Cleaning and Preprocessing Telecom & User Data for AI

Ever tried teaching a toddler calculus? That’s what it's like asking an AI to learn from raw, messy data. You won’t be getting predictions, you’ll be getting chaos.

So before any AI can predict customer churn like a clairvoyant, we’ve got some heavy lifting to do. Our job? Give our dataset the full teen-movie makeover.Wash off the dirt, fix the missing bits, iron out the wrinkles, and make sure every feature shows up to the AI party like it just walked out of a dramatic montage scene in a 2000s high school rom-com.

Predicting who is about to break up with you (a.k.a Churn)

Welcome to the world of churn prediction, where telecom companies are in full-on panic mode trying to stop customers from ghosting them.

The dataset we’re using is a real-world collection of customer profiles, including:

  • Demographics (like gender, age group)

  • Services they’re using (internet, streaming, phone lines)

  • Payment info and billing amounts

  • And whether they’ve said “boy, bye” to the company

We are going to clean and prepare the data so that it can be used to train an AI to predict if the customer is about to leave, based on their usage patterns and behaviour. But before we feed the data into the AI, we need to clean and prep the data

So in this blog, we’ll:

  • Take raw, messy customer data

  • Clean and transform it so machines can read it

  • Analyze patterns that affect churn

  • And prep everything for modeling (coming in Blog #2)

1.The Grand Unveiling: Peeking into the Data

We start with loading the Telco Customer Churn dataset ,a charming mess of 7043 rows and 21 columns, featuring everything from customer ID and billing details to whether someone has churned.

We look at:

  • head() : the first few rows, like the opening act of a concert.

  • info() : gives us data types, missing values, and nulls.

  • describe() : gives stats on numeric columns (mean, std, max, etc.)

  • Takeaway? Most of our data is stored as objects (i.e., strings), and one column (TotalCharges) is supposed to be numeric... but isn’t. Classic.

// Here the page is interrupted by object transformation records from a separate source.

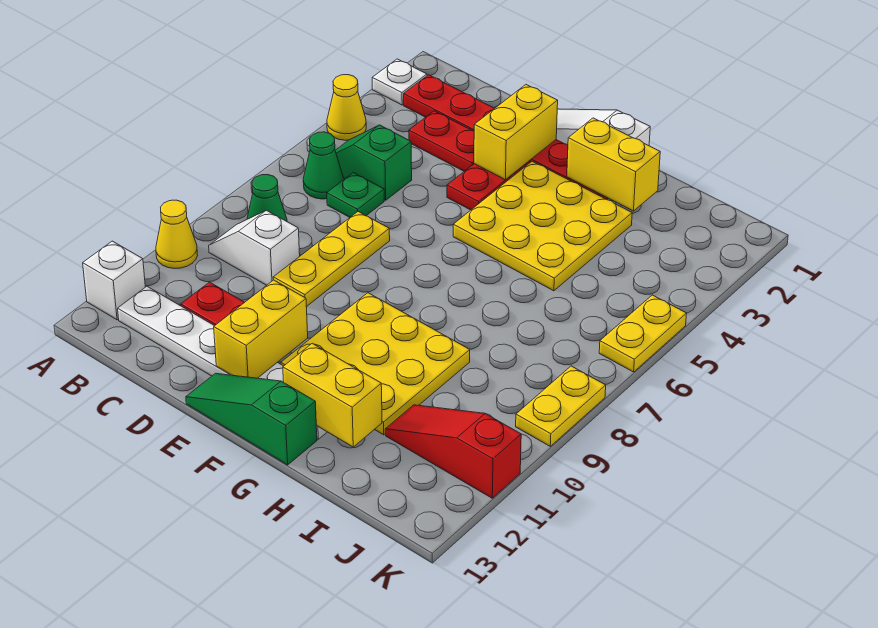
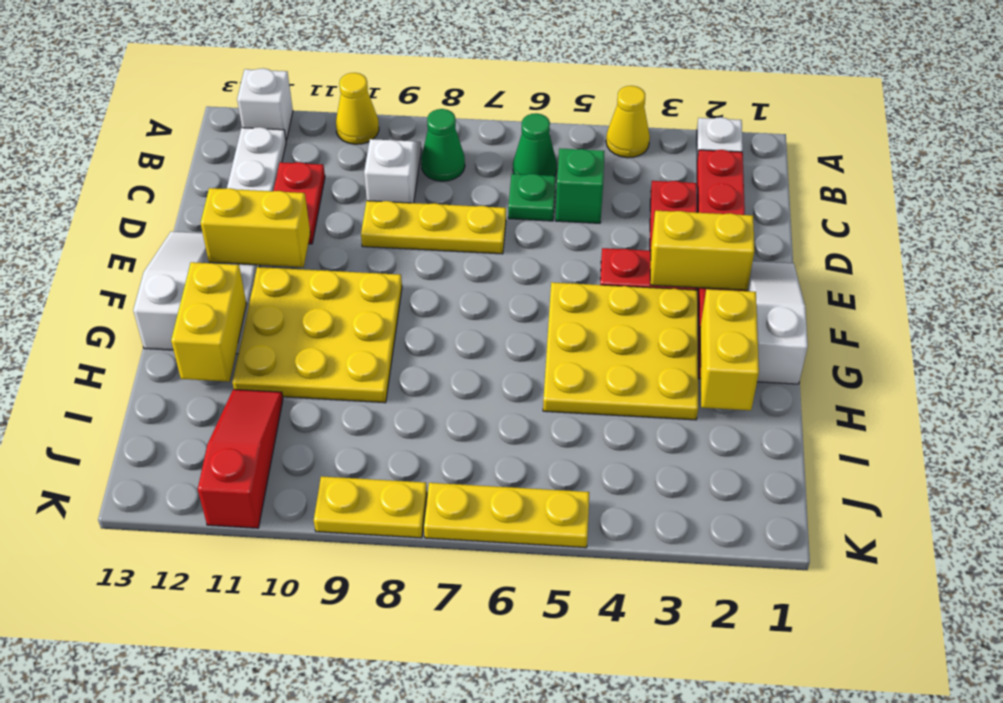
green slope E13:G13 level 1 top G -> white slope E13:G13 level 1 top G
yellow plate K5:K6 level 1 -> yellow plate K5:K7 level 1

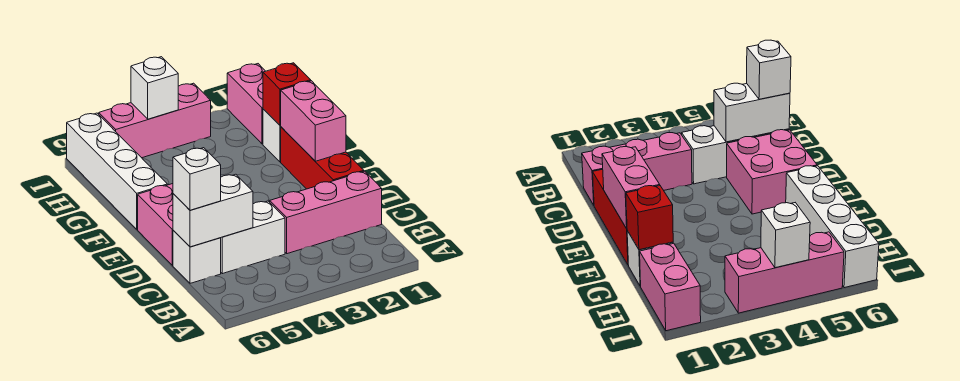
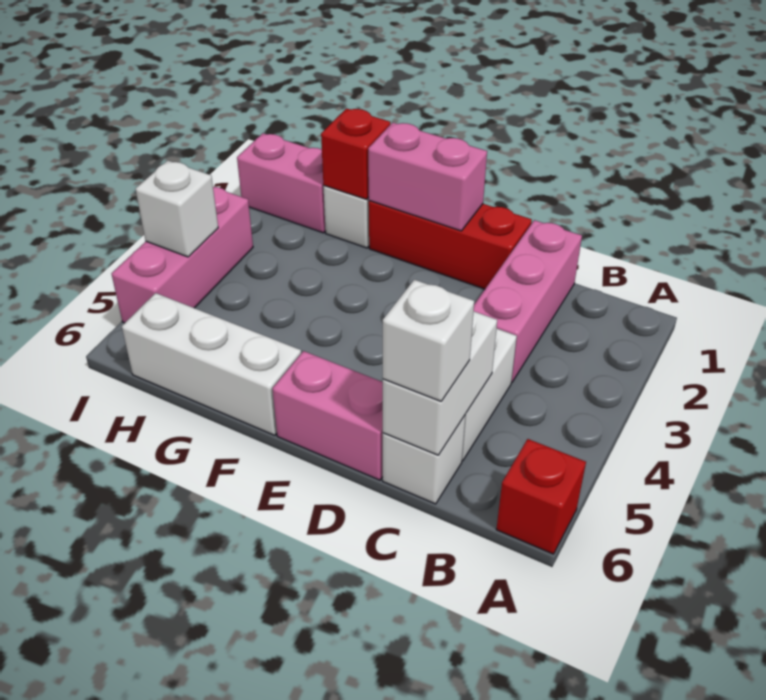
none -> red brick A6 level 1
pink brick D5:E6 level 1 -> pink brick D6:E6 level 1
white brick F6:I6 level 1 -> white brick F6:H6 level 1

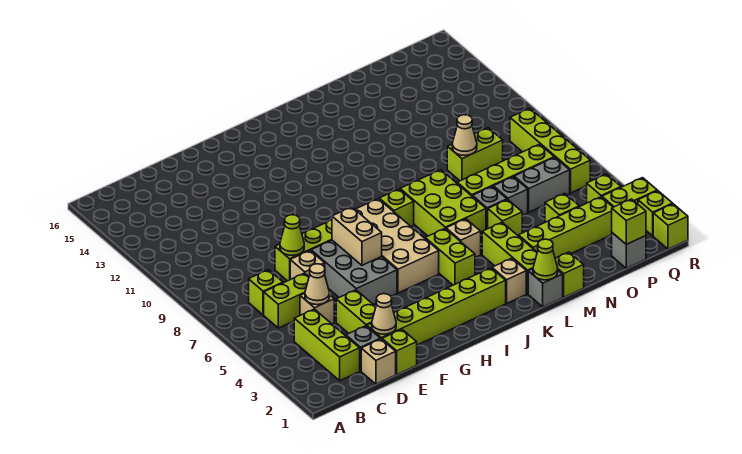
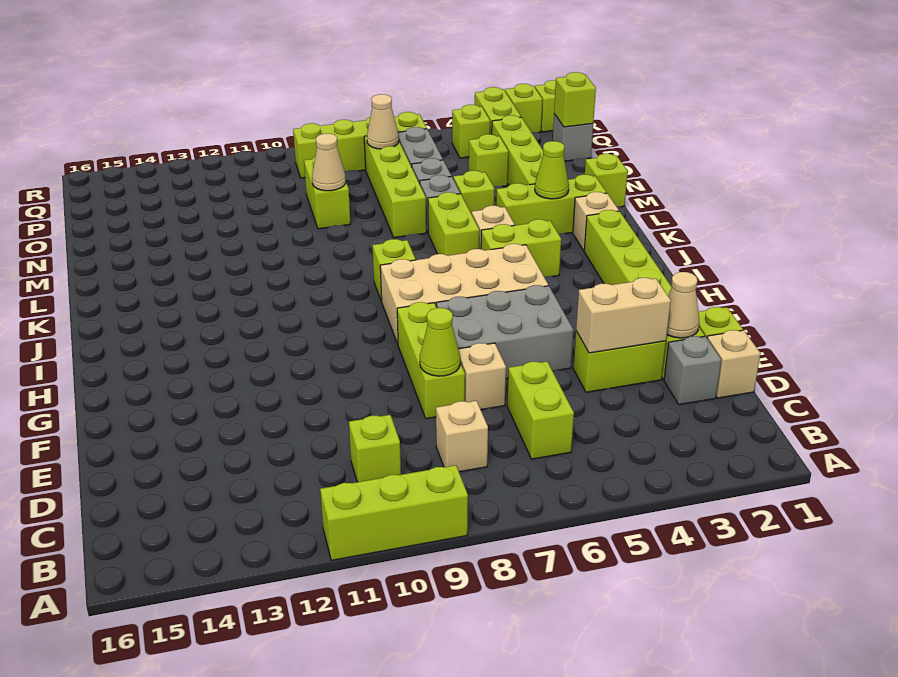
lime brick C2:C4 level 1 -> lime brick A9:A11 level 1
lime brick C7 level 1 -> lime brick C10 level 1
tan brick D5 level 1 -> tan brick C8 level 1
tan cone D5 level 2 -> tan cone P7 level 2
tan brick G6:G7 level 2 -> tan brick E3:E4 level 2
lime brick K6:L8 level 1 -> lime brick K6:L6 level 1
grey brick L1 level 1 -> none
lime cone L1 level 2 -> lime cone L3 level 2

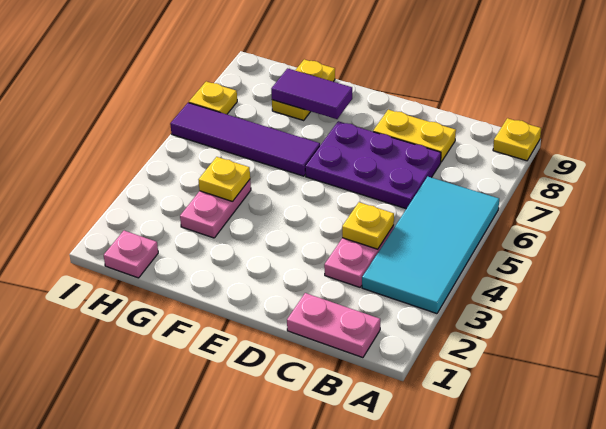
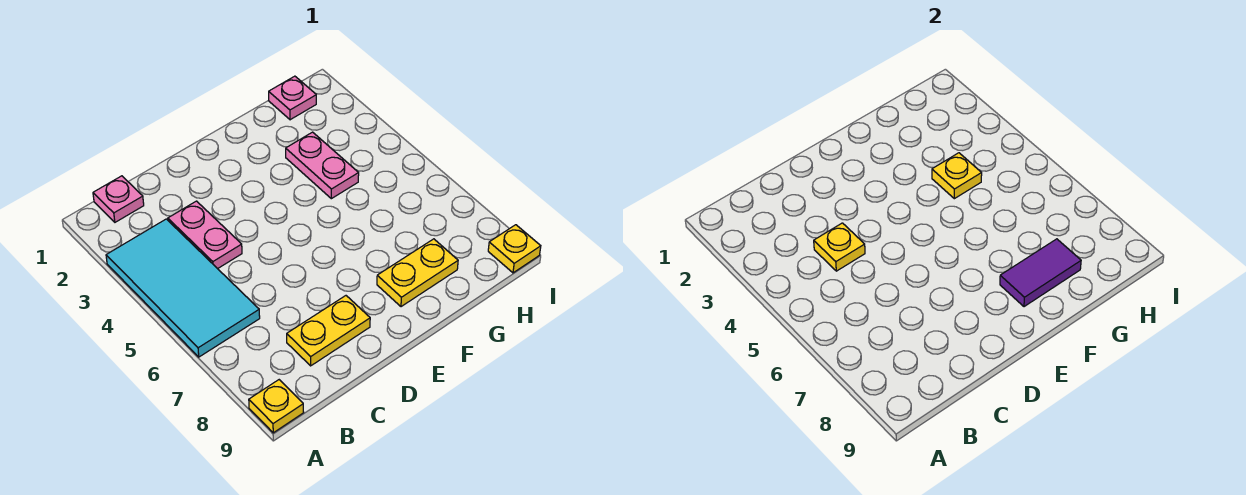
pink plate B1:C1 level 1 -> pink plate B1 level 1
purple plate C6:E7 level 1 -> none
purple tile F6:I6 level 1 -> none
yellow plate G8:G9 level 1 -> yellow plate F8:G8 level 1
yellow plate I7 level 1 -> yellow plate I9 level 1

    2. Zeros and Missing Charges

    Some customers have a tenure of zero (they just joined), but somehow they already have a TotalCharges amount filled in.This is like someone saying they just entered a restaurant and already paid for dessert.

  • So we:

  • Convert TotalCharges to numeric using errors = ‘coerce’ to catch weird non-numeric entries.

Set those suspicious charge values to zero. If your tenure is 0, your charges better be too.

You see, AI models are like picky eaters. They only want numbers. So we convert columns like TotalCharges (which might be read as strings because of a few rogue spaces or nulls) into proper numeric types. This is like making sure your actor learns the script before filming starts. The suspicious TotalCharges value? turns out, they weren't real values at all, just pretending to be.

So next step,we call in our trusty friend fillna() to handle the blanks like a pro:

3.Making Categorical Data Behave

Let’s talk about the divas of our dataset, the ‘object’ columns. These are the text-based columns that describe your customers with words instead of numbers. You know, the drama queens like ‘Yes’,’No’,’Month-to-Month’,’Male’,’Female’, and so on.

Humans? We love words.
AI? Not so much.

To an AI model, Yes’ and ’No’are just arbitrary noise. ’Male’ and ’Female might as well be ‘Penguin’ and ‘DragonFruit’.Without numbers, it can’t find any pattern. So our next task is to transform the words into numeric data.

3.1 Label Encoding:

Label Encoding is ma straightforward transformation we use when the category has only two possible values.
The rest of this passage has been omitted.